Die Nullnummer und die Motivation hinter dem Blog

Neben dem Podcast Socitalk von Andreas Lange von der Fakultät für Soziale Arbeit, Gesundheit und Pflege wird es ergänzend und zeitnäher in Zukunft in unregelmäßigen Abständen das „Socischreibsel“ geben.

Das ist ein Blog zu neuen sozialwissenschaftlichen, insbesondere soziologischen Erkenntnissen, Theorien und Befunden zu Familie, Kindheit, Gesellschaft und angrenzenden Gebieten geben. Aufnahmekriterium für Studien und Berichte ins Socioschreibsel sind Originalität, Kuriosität, Staunenmachenpotenzial.
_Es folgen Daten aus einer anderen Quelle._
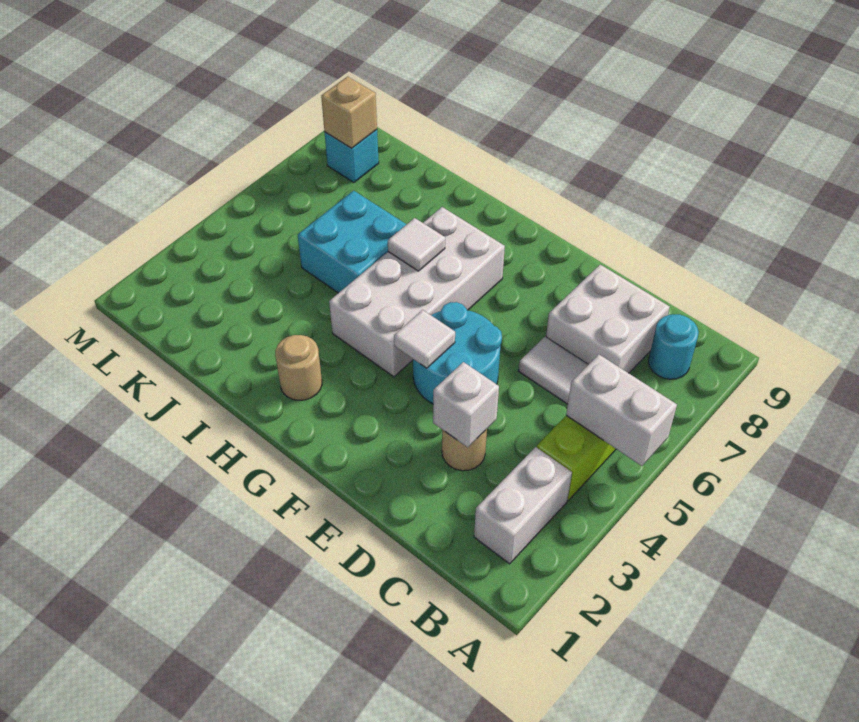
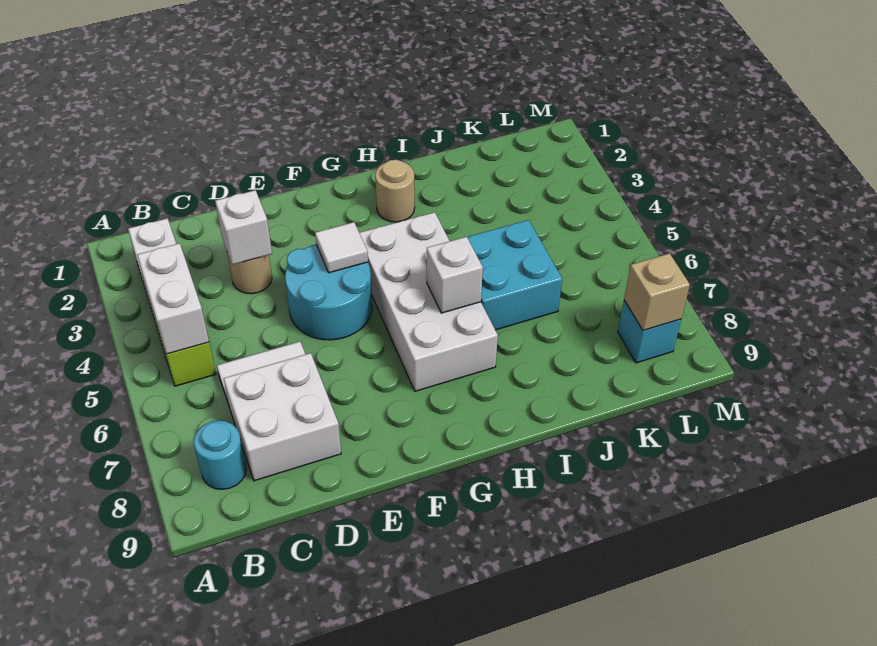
white brick A5:B5 level 2 -> white brick B4:B5 level 2
white tile H6 level 2 -> white brick H6 level 2

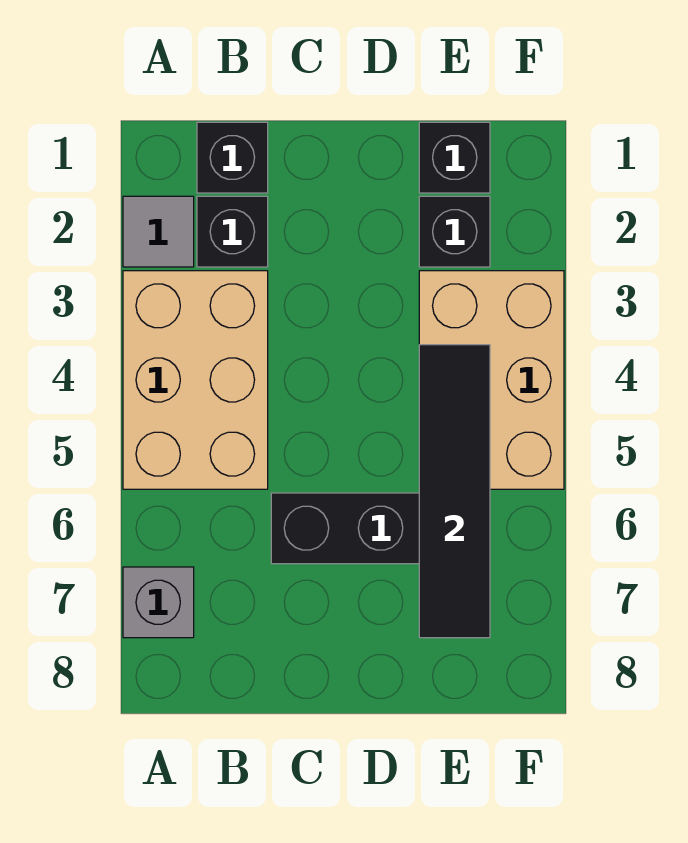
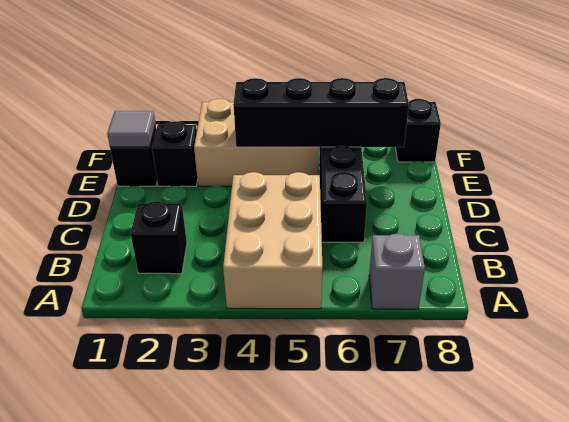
grey tile A2 level 1 -> grey tile E1 level 2
tan brick A3:B5 level 1 -> tan brick A4:C5 level 1
black brick B1 level 1 -> black brick F8 level 1
black tile E4:E7 level 2 -> black brick E4:E7 level 2

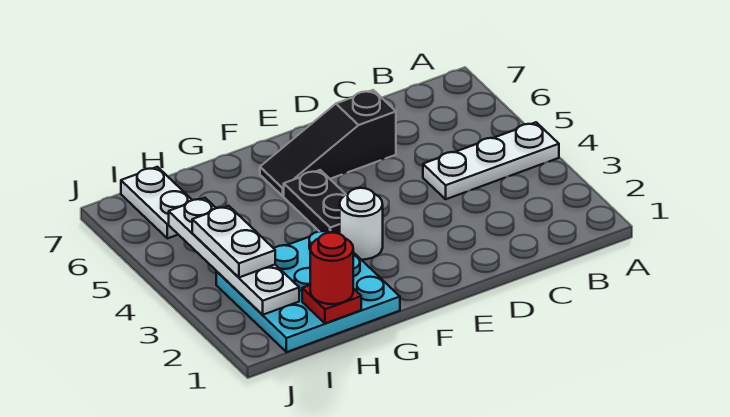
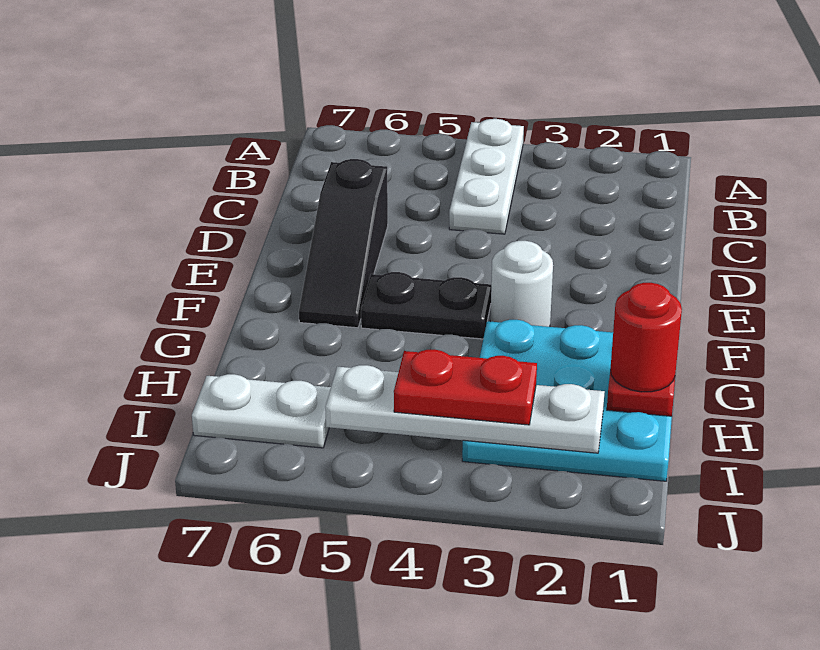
white plate I3:I4 level 3 -> red plate I3:I4 level 3

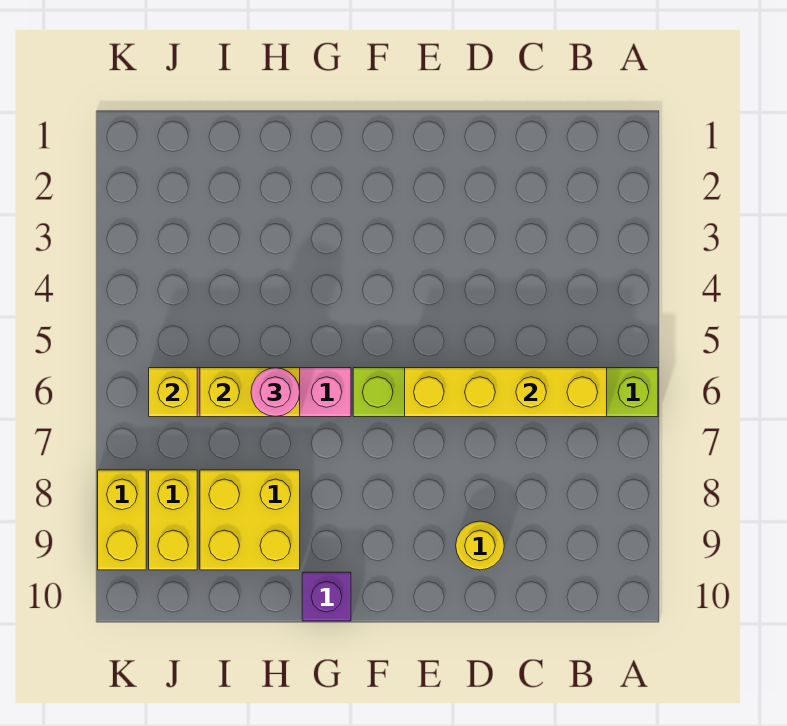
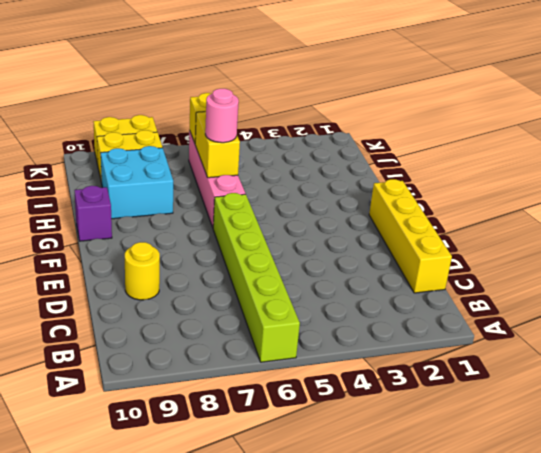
yellow brick B6:E6 level 2 -> yellow brick C1:F1 level 1
yellow brick H8:I9 level 1 -> cyan brick H8:I9 level 1

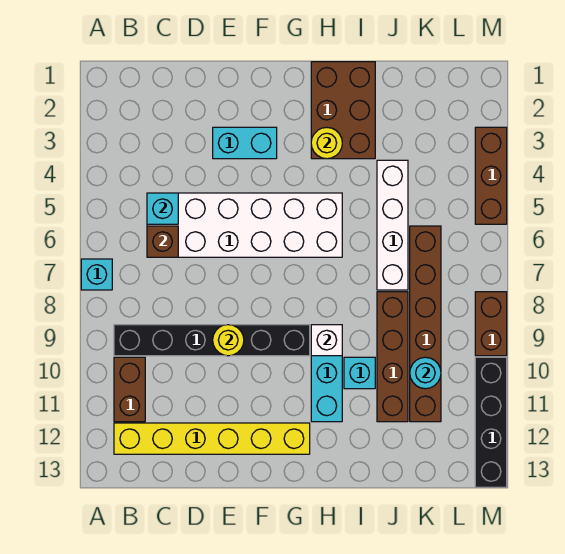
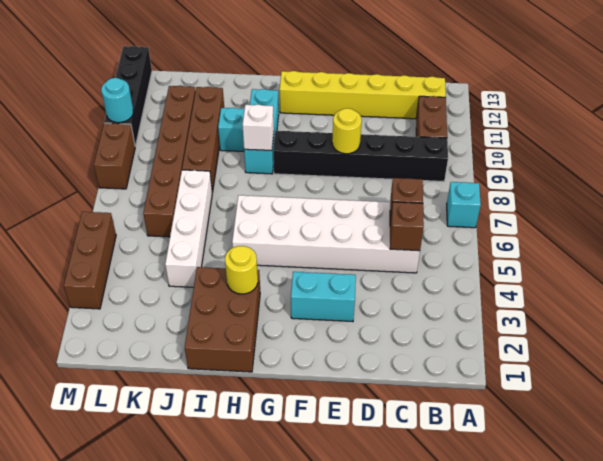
cyan brick C5 level 2 -> brown brick C5 level 2
cyan round brick K10 level 2 -> cyan round brick M10 level 2

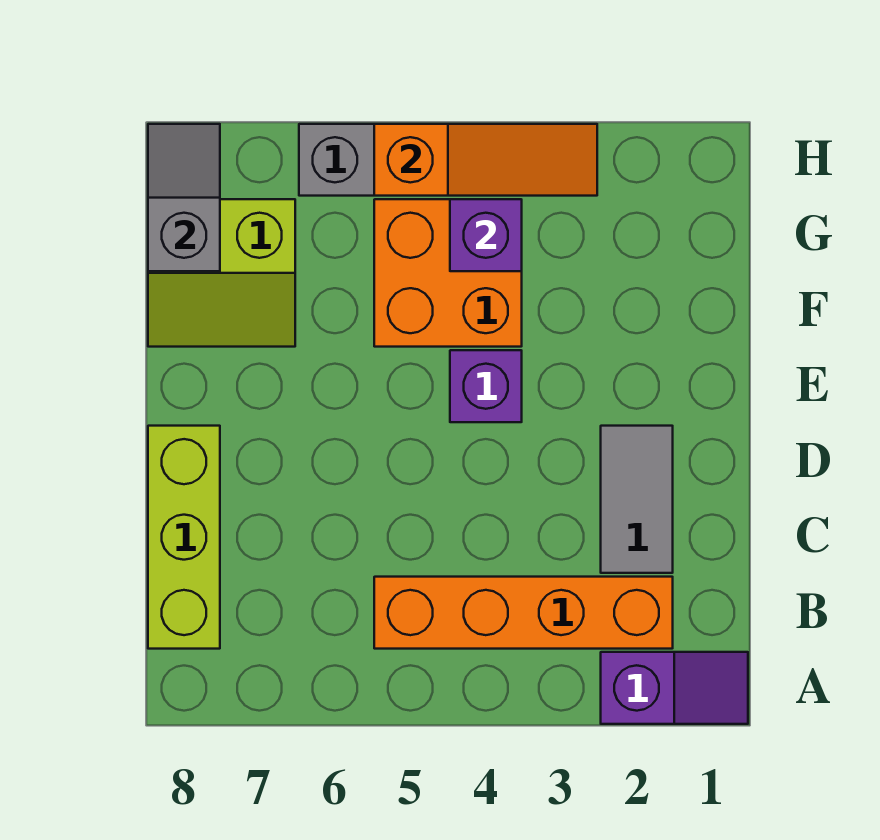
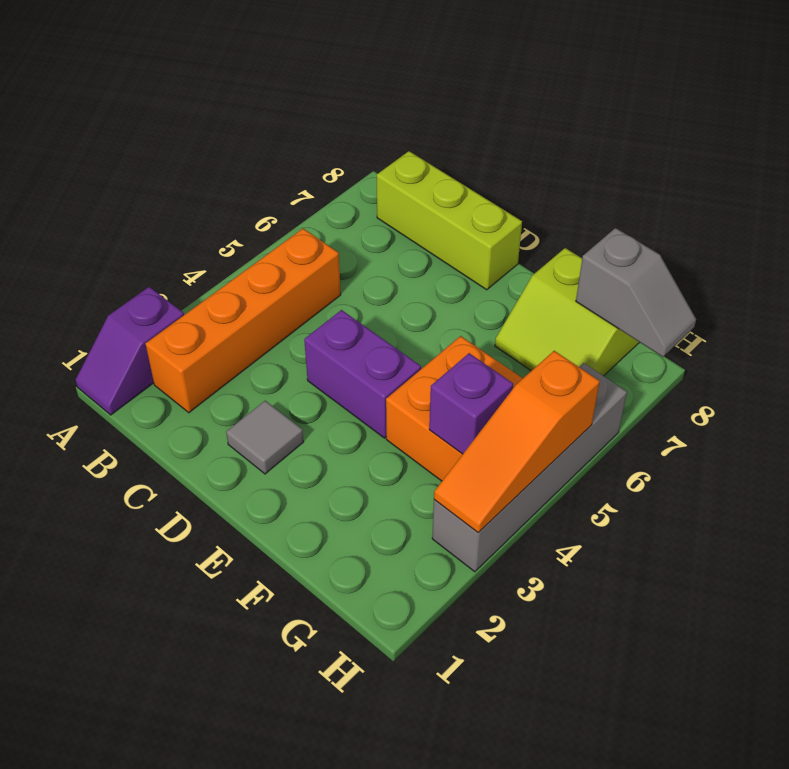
grey tile C2:D2 level 1 -> grey tile D2 level 1
purple brick E4 level 1 -> purple brick D4:E4 level 1
lime slope F7:G8 level 1 top G -> lime slope F7:G8 level 1 top 8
Man wird sehen, dass Soziologie alles andere als eine komplizierte weltferne überakademisierte Denkübung darstellt, sondern mitten im Alltagsstrom navigiert, ihre Fühler am Puls der Zeit hat und etliche Wissenspreziosen frei Haus liefert.

Es werden jeweils 1 bis 2 Nachrichten aus den einschlägigen Publikationsorganen aufgegriffen und eingeordnet.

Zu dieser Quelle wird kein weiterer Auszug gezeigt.